Le Premier ministre, Chef du Gouvernement a rencontré le monde universitaire, ce lundi 4 mars 2024, dans l'amphithéâtre de 800 places de l'Institut national de Formation en Sciences de la Santé, sis à N'Tomikorobougou. La rencontre était relative au retrait des pays membres de l'AES de la CEDEAO et à la fin de l'Accord pour la Paix et la Réconciliation nationale, issu du processus d'Alger. A ses côtés, les ministres chargés de l’Enseignement supérieur et de la Recherche scientifique Bouréma KANSAYE, de la Refondation de l’État, Ibrahim Ikassa MAÏGA et la ministre déléguée auprès du Premier ministre chargé des réformes politiques et institutionnelles.

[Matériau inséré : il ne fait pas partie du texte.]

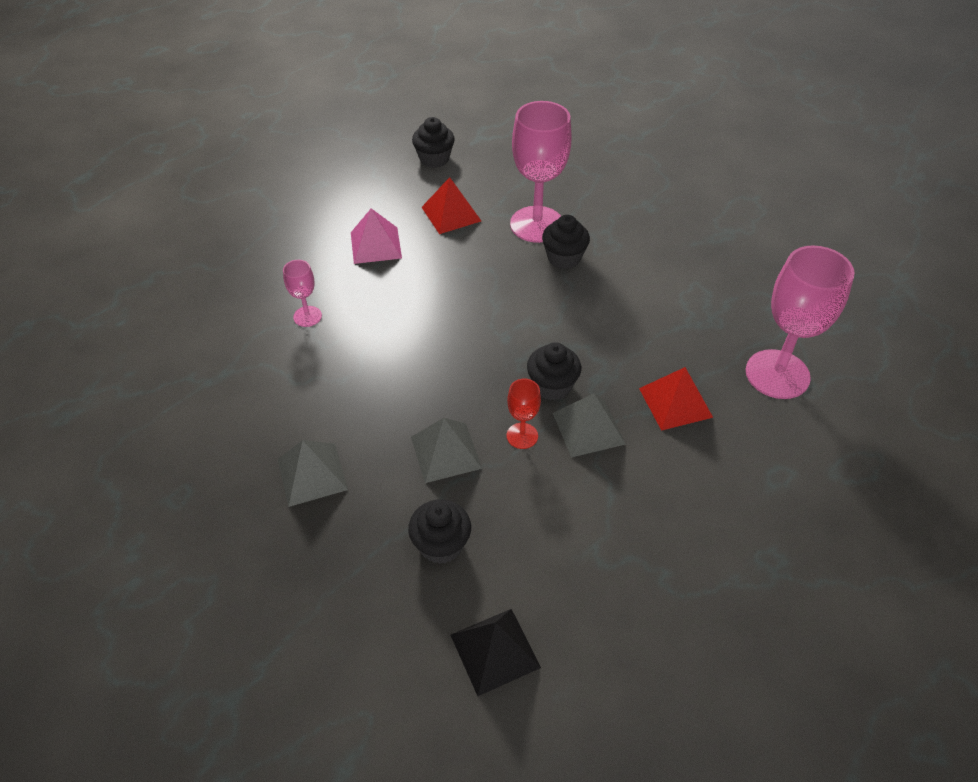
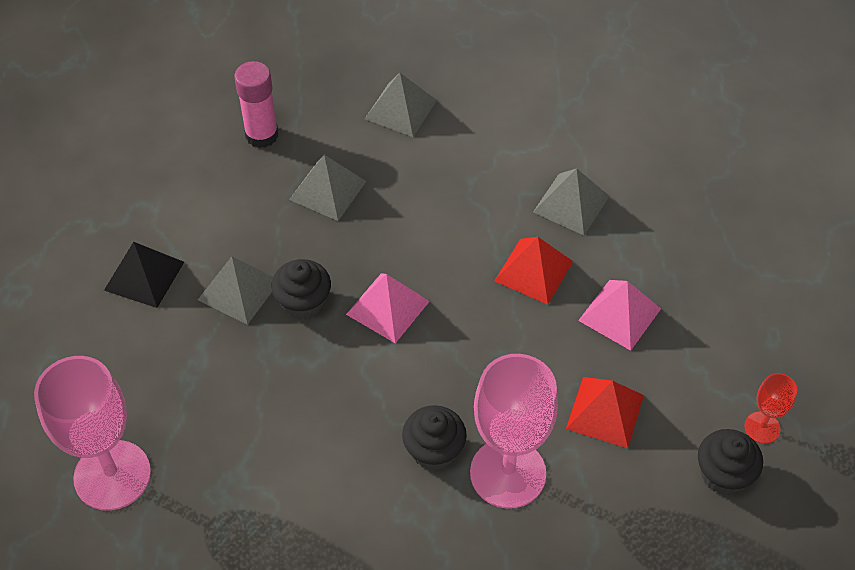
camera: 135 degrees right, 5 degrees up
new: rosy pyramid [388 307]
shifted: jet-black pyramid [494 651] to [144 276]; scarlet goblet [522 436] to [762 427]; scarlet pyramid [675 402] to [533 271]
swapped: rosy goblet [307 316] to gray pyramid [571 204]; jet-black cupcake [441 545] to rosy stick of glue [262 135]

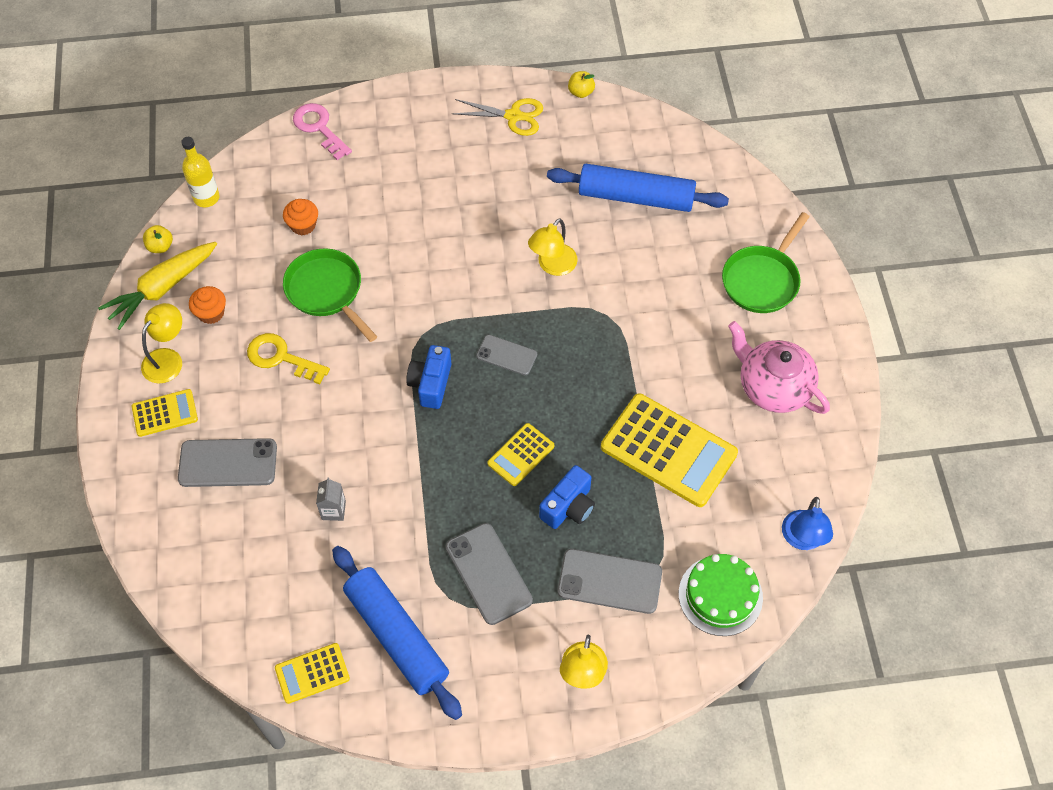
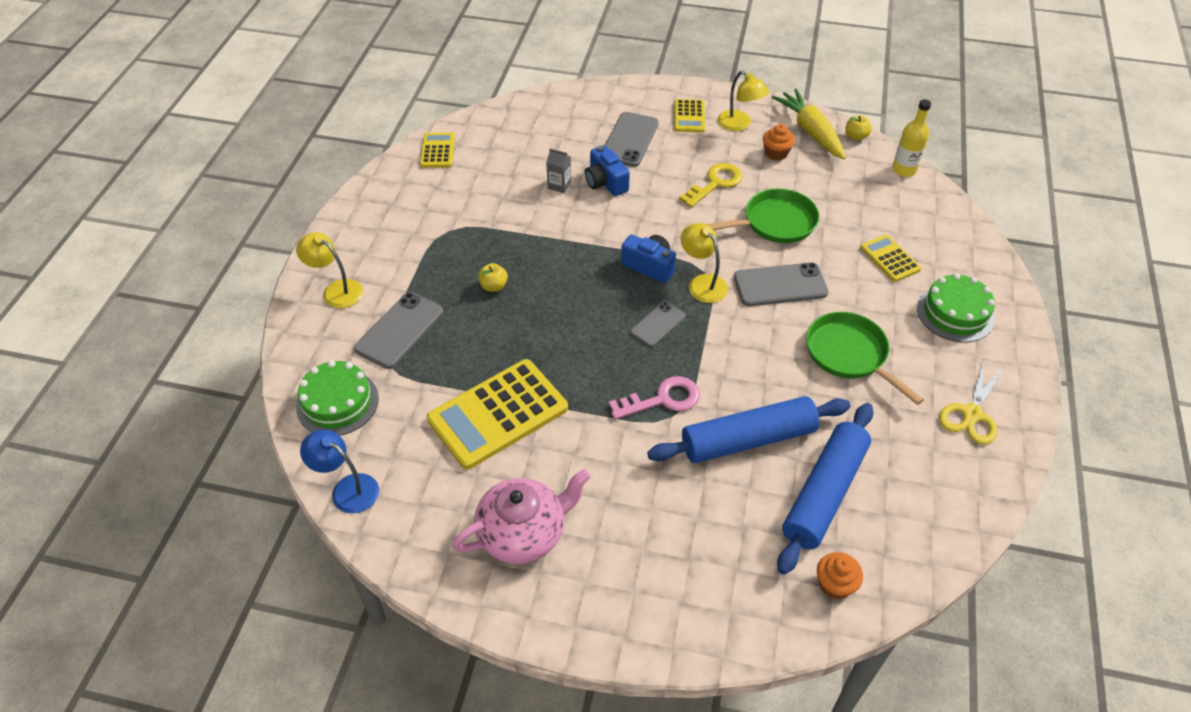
camera: 110 degrees right, 10 degrees down
new: green layer cake [955 313]
shifted: orange cupcake [303 225] to [834 584]; rosy key [319 128] to [662 399]; royal blue dough roller [396 636] to [748 439]; gray smartphone [488 573] to [780 285]; yellow pocket calculator [521 455] to [890 259]; yellow desk lamp [552 266] to [702 283]; royal blue compact camera [568 507] to [605 182]; yellow apple fruit [581 92] to [493 286]; green frying pan [762 280] to [849 354]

Le Directeur de l'Institut national de Formation en Sciences de la Santé, le Pr Kokary DIALLO s’est réjoui du choix porté sur son établissement pour abriter cette cérémonie souveraine. « La souveraineté scientifique et technologique fait le lit de la souveraineté politique ». Par là, il a évoqué une quarantaine d’innovations qui amélioreront la qualité des ressources humaines compétitives sur le plan mondial. Le Directeur prendra comme exemple, l’ouverture du laboratoire de recherche au sein dudit mandat, ouvrant la porte du cycle doctoral aux étudiants.

Sur la même lancée, le Professeur DIALLO a salué la décision des autorités de la Transition de se retirer avec les deux autres pays de l'AES, de la CEDEAO et de mettre fin à l'Accord pour la Paix et la Réconciliation nationale, issu du processus d'Alger.
« Quand le peuple s’empare d’une idée, elle devient un ouragan que personne ne peut arrêter ». Dans le cadre de la formation de ce peuple-ouragan, le Premier ministre a entretenu le monde universitaire sur les grandes réalisations et les chantiers de la Transition. Dont la prise de Kidal, la tenue des assises nationales de la Refondation. Par ces exemples, il a salué le soutien des Maliens et démontré à cet effet leur confiance en l’avenir. En d’autres termes, « Impossible n’est pas malien ».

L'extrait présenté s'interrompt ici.